To "decentralize Twitter" essentially means to transform the platform from a centralized service, controlled by a single entity, to a distributed network where control and decision-making are spread across multiple, independent nodes. This is a big effort and involves redesigning the underlying architecture and protocols to enable peer-to-peer communication, data storage, and content sharing. The challenges involved are definitely big. But the team at Blue Sky told me they have solved it. So let's go deeper.
Blue Sky is built on something they call the AT Protocol (or @ Protocol?), which stands for Authenticated Transfer Protocol, aka ATP. What this protocol needs to define is how users can create and update records of their activities (posts, comments, likes, follows). Blue Sky/ATP calls the place data like this is stored "Signed Data Repositories". Signed, because each user has a cryptographic key to update his data repository. Each data repository is the equivalent to an account on twitter (e.g. @justinbieber or @rihanna).

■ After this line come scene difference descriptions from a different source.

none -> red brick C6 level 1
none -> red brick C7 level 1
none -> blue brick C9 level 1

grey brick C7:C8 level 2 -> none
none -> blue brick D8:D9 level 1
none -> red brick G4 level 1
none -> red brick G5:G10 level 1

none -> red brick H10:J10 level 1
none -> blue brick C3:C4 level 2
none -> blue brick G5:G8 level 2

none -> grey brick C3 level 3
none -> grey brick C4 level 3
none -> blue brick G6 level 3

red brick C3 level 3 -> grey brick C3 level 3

But how do users "own" these data repositories? In ATP - remember, ATP is the protocol that Blue Sky, the decentralized Twitter replacement is built on - accounts are primarily identified by a cryptographic key. This key has a public component, and a private component. This is very similar to how Bitcoin wallets have a public name/address, and a private key that's required to access the funds contained within that address. The true name of the ATP account is what's called a DID, a Decentralized Identifier, which is just a representation of the public key (there's a bit more to it, but it's best to just think of it as a public key for now).

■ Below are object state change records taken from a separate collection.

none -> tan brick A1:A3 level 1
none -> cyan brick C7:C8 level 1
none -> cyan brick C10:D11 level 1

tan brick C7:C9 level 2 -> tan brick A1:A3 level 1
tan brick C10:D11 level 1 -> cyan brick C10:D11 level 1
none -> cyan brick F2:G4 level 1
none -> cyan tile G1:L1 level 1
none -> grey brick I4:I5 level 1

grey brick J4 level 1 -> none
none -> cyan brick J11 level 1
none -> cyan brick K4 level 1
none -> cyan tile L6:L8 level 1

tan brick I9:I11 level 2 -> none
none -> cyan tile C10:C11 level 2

For example, my DID looks like this
Now a DID like that wouldn't make a great username, so how do we get to user-readable usernames from here? ATP's solution is simple: Just reuse DNS (the Domain Name System), one of the core internet protocols that's already in use everywhere. What DNS does for millions of queries per second already is to resolve names like "amazon.com" to IP numbers like 192.168.0.1. So why not use DNS to resolve did:plc:vzemfzughnwhrtvr63ur44r6 to paulbohm.com? Exactly, that's what ATP does.
So where this puts us at is that bluesky uses domain names (example.com) not emails (email@example.com) as the identifiers most users will see. It also means that you can change your username (Domain Name), while retaining your identity (DID, the equivalent of an IP Address) and all your followers and other information stored in Data Repositories. You can still subsegment each domain using subdomains, so anyone working for example.com could get paul.example.com and maria.example.com entries to show their affiliation.
I think this innovation is quite a big deal: It means that while there is still a bit of a land rush for people to get accounts on the original .bsky.social domain for OG bragging rights, the obvious solution for those who really care about their brand is to get a cool domain name. There's another reason you really want your own domain as username: It makes it easy for people to know it's you. If someone registers celebrity.bsky.social on the network, you can't be sure it's them. But if they show up with their domain name, it's a lot easier to establish if they are who they say they are.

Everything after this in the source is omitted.